Television NZ expects to resume dividends in 2016, pick up in ad revenue
By Jonathan Underhill
March 12 (BusinessDesk) - Television New Zealand, the state-owned broadcaster, expects to resume dividend payments in 2016, having gained approvals to halt payments in fiscal 2014 to halt payments while refurbishing its main building on Auckland’s Victoria St West.
The government has foregone dividend payments of about $22 million in total in the past two years to allow TVNZ to overhaul its main building, consolidating all its workers onto the single site, after the broadcaster agreed to sell two other sites to SkyCity Entertainment Group for $10.6 million. That property deal gave SkyCity the land it needed to build a convention centre for the government in exchange for increased gambling concessions.
Chief executive Kevin Kenrick told the parliament's commerce committee that his expectation is for stronger demand for advertising in the six months ending June 30, after a drop in ad revenue in the first half contributed to a 5 percent decline in profit. He said the general election last September had contributed to weaker first-half ad sales.
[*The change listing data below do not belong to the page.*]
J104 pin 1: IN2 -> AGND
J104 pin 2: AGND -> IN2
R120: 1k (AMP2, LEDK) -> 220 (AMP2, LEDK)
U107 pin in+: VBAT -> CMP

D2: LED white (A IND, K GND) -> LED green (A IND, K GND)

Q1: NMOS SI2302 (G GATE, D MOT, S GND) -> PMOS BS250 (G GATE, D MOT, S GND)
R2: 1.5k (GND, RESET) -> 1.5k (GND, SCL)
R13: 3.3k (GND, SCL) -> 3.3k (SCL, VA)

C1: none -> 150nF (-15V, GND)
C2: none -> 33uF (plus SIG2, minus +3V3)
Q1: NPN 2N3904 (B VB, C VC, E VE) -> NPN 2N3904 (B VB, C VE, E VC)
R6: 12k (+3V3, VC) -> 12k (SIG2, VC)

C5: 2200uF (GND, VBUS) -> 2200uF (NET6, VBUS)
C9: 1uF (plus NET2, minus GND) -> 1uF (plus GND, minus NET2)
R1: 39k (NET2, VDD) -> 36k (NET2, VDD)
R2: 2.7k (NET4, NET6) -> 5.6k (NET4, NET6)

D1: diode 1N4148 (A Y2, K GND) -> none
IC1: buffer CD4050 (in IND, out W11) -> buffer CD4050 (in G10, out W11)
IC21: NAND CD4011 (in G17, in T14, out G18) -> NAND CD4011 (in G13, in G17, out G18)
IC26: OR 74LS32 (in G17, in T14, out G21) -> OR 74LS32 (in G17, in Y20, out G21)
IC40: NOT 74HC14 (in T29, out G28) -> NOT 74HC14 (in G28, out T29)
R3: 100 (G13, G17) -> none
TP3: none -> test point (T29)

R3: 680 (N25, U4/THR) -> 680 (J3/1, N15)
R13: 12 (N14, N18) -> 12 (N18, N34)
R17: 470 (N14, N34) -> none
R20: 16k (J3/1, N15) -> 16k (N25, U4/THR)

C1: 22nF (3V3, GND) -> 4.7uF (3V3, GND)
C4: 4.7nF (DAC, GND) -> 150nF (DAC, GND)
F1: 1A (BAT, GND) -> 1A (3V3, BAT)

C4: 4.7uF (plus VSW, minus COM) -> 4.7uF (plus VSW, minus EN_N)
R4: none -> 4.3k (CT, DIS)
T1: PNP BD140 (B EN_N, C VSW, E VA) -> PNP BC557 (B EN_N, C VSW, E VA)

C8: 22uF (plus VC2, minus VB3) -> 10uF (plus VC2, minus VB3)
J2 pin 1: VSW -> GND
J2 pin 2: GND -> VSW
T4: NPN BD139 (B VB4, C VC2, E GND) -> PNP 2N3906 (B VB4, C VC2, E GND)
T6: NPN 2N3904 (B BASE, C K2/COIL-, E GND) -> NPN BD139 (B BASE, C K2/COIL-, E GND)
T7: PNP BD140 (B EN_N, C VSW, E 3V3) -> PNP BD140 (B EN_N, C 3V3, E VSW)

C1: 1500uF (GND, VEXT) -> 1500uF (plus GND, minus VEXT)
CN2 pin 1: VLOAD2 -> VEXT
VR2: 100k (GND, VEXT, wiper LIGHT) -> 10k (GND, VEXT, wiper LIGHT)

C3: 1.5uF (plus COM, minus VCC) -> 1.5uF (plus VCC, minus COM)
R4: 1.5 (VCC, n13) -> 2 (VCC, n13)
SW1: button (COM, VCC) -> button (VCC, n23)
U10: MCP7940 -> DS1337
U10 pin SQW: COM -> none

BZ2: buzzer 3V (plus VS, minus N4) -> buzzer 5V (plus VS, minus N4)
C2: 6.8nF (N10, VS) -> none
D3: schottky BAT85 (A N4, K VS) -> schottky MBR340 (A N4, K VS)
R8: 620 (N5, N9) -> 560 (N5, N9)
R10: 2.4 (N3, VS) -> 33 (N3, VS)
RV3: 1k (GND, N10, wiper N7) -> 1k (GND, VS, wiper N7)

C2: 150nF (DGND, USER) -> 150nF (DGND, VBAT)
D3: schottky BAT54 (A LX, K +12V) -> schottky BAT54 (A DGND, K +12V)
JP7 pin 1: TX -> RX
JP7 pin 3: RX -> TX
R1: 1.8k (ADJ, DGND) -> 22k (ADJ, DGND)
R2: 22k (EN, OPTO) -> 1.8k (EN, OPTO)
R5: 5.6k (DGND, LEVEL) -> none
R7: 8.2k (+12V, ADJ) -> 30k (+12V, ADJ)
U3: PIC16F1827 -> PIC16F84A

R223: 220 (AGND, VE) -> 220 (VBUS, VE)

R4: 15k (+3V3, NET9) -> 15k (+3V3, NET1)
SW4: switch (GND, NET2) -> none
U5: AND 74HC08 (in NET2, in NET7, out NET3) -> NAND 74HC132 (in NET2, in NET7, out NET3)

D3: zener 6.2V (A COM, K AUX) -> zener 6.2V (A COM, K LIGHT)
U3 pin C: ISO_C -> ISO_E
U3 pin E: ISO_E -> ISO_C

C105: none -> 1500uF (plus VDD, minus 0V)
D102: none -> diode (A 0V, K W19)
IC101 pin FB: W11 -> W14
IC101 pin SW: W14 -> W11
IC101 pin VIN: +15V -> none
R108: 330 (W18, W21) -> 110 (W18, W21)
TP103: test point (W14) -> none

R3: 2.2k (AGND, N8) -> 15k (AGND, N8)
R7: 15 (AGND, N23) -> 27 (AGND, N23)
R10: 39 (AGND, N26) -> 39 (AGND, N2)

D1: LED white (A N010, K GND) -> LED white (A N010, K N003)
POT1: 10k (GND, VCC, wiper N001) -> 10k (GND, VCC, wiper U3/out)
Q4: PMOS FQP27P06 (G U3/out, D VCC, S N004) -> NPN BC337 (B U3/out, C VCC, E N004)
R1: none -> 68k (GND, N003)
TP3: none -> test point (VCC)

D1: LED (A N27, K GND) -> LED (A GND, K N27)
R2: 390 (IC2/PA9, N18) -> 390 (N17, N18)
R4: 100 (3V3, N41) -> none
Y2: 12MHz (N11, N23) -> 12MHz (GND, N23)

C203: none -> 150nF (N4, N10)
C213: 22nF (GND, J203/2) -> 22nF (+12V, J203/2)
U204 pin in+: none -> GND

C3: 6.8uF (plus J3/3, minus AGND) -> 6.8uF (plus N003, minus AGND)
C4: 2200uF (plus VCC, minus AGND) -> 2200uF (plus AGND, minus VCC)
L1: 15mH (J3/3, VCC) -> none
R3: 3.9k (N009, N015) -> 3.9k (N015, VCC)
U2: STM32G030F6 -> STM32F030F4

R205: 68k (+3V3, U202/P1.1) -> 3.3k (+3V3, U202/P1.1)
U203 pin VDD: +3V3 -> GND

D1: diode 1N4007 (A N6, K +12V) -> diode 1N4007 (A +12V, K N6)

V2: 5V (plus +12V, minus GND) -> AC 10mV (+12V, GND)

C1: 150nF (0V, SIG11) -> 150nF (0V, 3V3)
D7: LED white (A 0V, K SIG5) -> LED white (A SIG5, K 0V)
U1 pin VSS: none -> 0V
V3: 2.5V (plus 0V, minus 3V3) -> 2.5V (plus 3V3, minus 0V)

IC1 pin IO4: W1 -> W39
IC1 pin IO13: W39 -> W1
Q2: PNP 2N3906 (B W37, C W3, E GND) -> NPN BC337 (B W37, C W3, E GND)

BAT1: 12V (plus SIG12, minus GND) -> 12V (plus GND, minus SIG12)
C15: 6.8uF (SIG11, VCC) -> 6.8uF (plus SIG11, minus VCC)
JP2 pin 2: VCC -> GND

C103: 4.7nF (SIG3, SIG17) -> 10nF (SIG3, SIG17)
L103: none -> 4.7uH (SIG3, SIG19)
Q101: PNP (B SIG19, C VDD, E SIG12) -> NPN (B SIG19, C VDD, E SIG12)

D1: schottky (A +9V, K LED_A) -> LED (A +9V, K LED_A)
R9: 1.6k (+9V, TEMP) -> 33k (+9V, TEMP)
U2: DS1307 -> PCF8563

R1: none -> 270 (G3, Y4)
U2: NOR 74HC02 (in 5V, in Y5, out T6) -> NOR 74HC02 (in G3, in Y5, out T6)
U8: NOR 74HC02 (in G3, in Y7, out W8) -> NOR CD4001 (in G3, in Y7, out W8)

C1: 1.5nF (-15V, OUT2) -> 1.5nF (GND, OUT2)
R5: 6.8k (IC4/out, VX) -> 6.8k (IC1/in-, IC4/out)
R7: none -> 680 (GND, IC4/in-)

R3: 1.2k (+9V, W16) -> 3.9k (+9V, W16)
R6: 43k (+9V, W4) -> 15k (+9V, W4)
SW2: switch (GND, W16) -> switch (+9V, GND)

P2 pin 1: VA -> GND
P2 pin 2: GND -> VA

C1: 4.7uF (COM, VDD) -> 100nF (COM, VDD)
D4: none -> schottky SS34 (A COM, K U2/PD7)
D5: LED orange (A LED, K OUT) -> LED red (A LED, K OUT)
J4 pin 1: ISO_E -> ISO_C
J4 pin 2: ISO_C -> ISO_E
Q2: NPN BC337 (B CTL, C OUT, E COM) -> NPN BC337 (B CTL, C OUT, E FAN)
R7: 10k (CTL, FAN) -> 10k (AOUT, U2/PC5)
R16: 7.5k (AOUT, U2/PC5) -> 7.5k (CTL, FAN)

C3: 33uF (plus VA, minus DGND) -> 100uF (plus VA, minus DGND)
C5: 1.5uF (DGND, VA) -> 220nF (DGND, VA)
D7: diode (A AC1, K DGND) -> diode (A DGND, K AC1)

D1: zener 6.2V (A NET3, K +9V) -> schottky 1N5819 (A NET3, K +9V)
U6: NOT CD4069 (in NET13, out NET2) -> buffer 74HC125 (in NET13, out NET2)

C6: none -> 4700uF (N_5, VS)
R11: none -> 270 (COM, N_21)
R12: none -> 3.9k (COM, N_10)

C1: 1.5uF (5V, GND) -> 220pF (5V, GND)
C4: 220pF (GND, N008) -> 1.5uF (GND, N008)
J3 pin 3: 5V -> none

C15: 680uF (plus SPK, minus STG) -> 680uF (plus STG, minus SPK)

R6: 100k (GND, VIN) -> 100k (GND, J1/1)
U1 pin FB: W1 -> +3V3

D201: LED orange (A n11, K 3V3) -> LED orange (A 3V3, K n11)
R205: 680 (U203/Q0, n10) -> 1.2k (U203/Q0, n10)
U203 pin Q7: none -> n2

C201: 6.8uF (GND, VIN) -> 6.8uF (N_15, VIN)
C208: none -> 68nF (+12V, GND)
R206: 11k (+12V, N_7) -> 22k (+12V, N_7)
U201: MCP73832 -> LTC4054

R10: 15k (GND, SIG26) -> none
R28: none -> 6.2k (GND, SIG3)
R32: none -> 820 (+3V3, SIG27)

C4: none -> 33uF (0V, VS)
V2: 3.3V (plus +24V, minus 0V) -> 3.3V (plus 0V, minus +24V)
TVNZ was quizzed by the committee on its investment strategy, which saw it spend $18 million on a stake in the TiVo business operated by Hybrid Television Services and $12 million on pay-TV Igloo joint venture with Sky Network Television, only to exit the investments. The company had reviewed both investments and passed its conclusions to the Treasury but hadn't made the work public.
Kenrick said TVNZ operated in a dynamic and fast-changing industry and it needed to look for ways to expand from its core broadcasting business. "Our focus is on being a video content provider and we're increasingly agnostic about the platform."
"We've got a very significant and strongly performing TV business and we're investing in alternative businesses and seeing which ones play out," he said. TVNZ's on-demand service "has been a stunning success."
The company was asked how much of a threat the arrival of US-based Netflix posed to its business. Kenrick described Netflix as "a very viable competitor."
"The challenge is managing the shift from linear TV to on-demand," he said. "The difference between us and Netflix is that it has a library of old content and we focus on new content. And we're free-to-air."
National MP Judith Collins asked what TVNZ was doing about gender equality after its ill-fated and quickly pulled online beauty contest among its blonde-haired, female presenters. She said Googling the phrase "TVNZ blondes" showed "the battle still goes on."
She asked what commitment TVNZ's board and executives could give to staff "to not have an environment where women feel picked on the colour of their hair or the length of their skirt."
Kenrick said he accepted her concerns. The battle of the blondes had been an idea of a relatively new staff member and the company was proud of its gender diversity, with 45 percent of employees female. "I accept your criticism, I think it's valid," he said.
Labour MP Clare Curran asked TVNZ chairman Wayne Walden whether he thought it appropriate that Kenrick's salary had jumped to $1 million in 2014, from $730,00 a year earlier, given workers are typically getting small or no pay rises and MPs have agreed to accept a lower-than-recommended pay increase.
Walden said the pay was set on the basis of independent advice and with the idea of being able to compete "for top people for these positions." The jump in pay in the latest year also reflected that the 2013 salary was just base pay and the incentive component didn't get picked up until the following year.